/big-lambda-serverless

Simple Map Reduce on AWS Lambda using Serverless Framework.

Primary LanguagePythonMIT LicenseMIT

Description

Big Lambda Serverless (BLS) is a framework for running MapReduce jobs on AWS Lambda powered by Serverless framework. BLS is based on some existing research about doing Big Data on AWS Lambda like this and this.

Requirements

tl;dr

Execute following command

./install_serverless_and_requirements.sh

Description

For proper usage of Big Lambda Serverless you must install latest version of Serverless framework (well, at least 1.8.0)

npm install -g serverless

to install Serverless globally. You also need npm to be installed.

Serverless helps developers to build apps on AWS Lambda. It is really a great framework supported by AWS.

Probably, next version will need additional 3rd parties libs, to install them execute pip install -r requirements.txt -t vendored or simply simply execute. If you need additional 3rd parties libs for your implementation of Mapper or Reducer, just write package you need to requirements.txt and execute command above to save this package for AWS Lambda. Nice tutorial about requirements file could be found here.

Instructions

Setup

To make BLS work, you need to fill up your credentials in config.json and local.yml. Create config.json and local.yml in the root folder then carefully read examples/config.json and examples/local.yml for config's examples. Generally, you need to fill

  • Data and job bucket names and ARN's
  • Lambda's names and params (etc. RAM and timeout)

The last one, you definitely want to create your own mapper and reducer for your tasks.

You can find all user's API is under api folder. You need to write your own mapper and reducer classes. Your implementation of these classes is inherited from Base class from api/src/base.py.

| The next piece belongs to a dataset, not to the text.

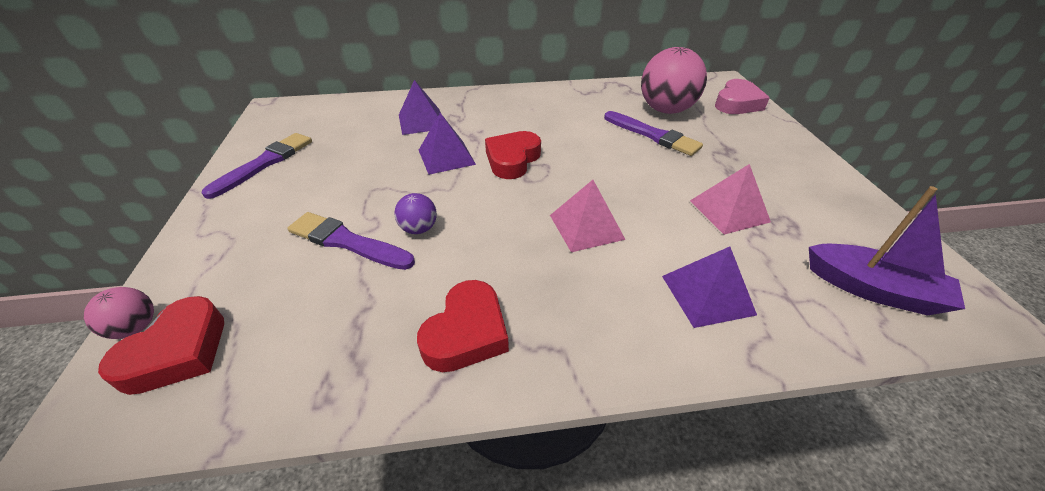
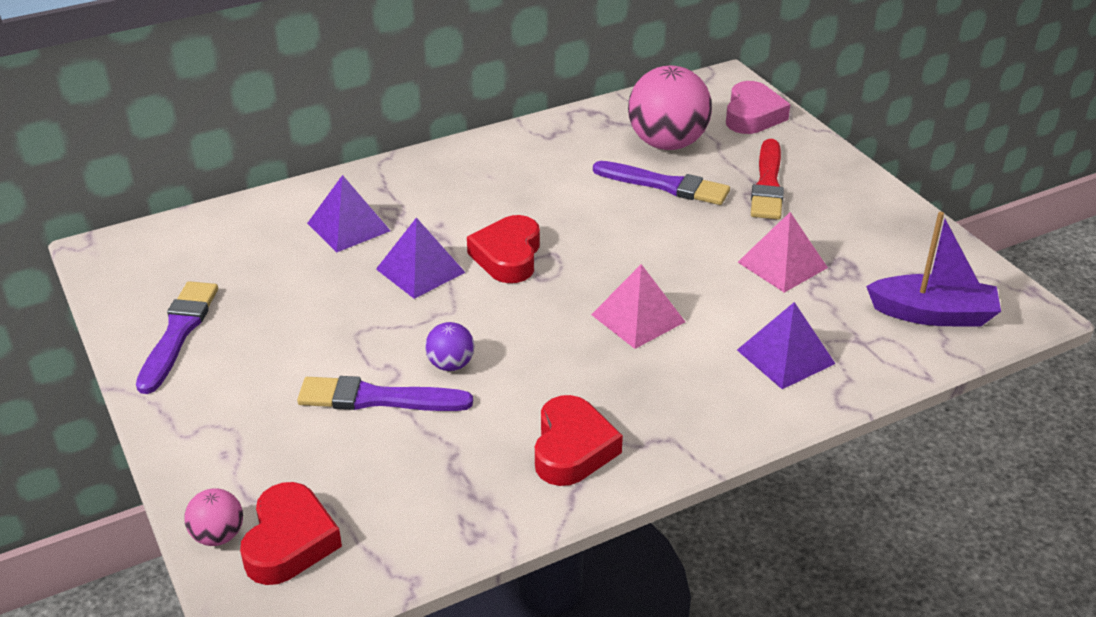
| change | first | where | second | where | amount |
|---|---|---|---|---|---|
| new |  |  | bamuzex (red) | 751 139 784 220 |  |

All internal logic is hidden under Base class. Your subclasses just needs to

  1. Redefine global output buffer
  2. Redefine handler function, to perform processing of the data

Probably sounds weired, so please check the examples and example folder. Feel free to copy and paste from the examples.

Running

To run a job on BLS you need to

  1. Deploy Lambda to your AWS account using command sls deploy
  2. Run python run.py from the root folder

Drink a cup of coffee and check your S3 job bucket for result file (yeap, it is named result).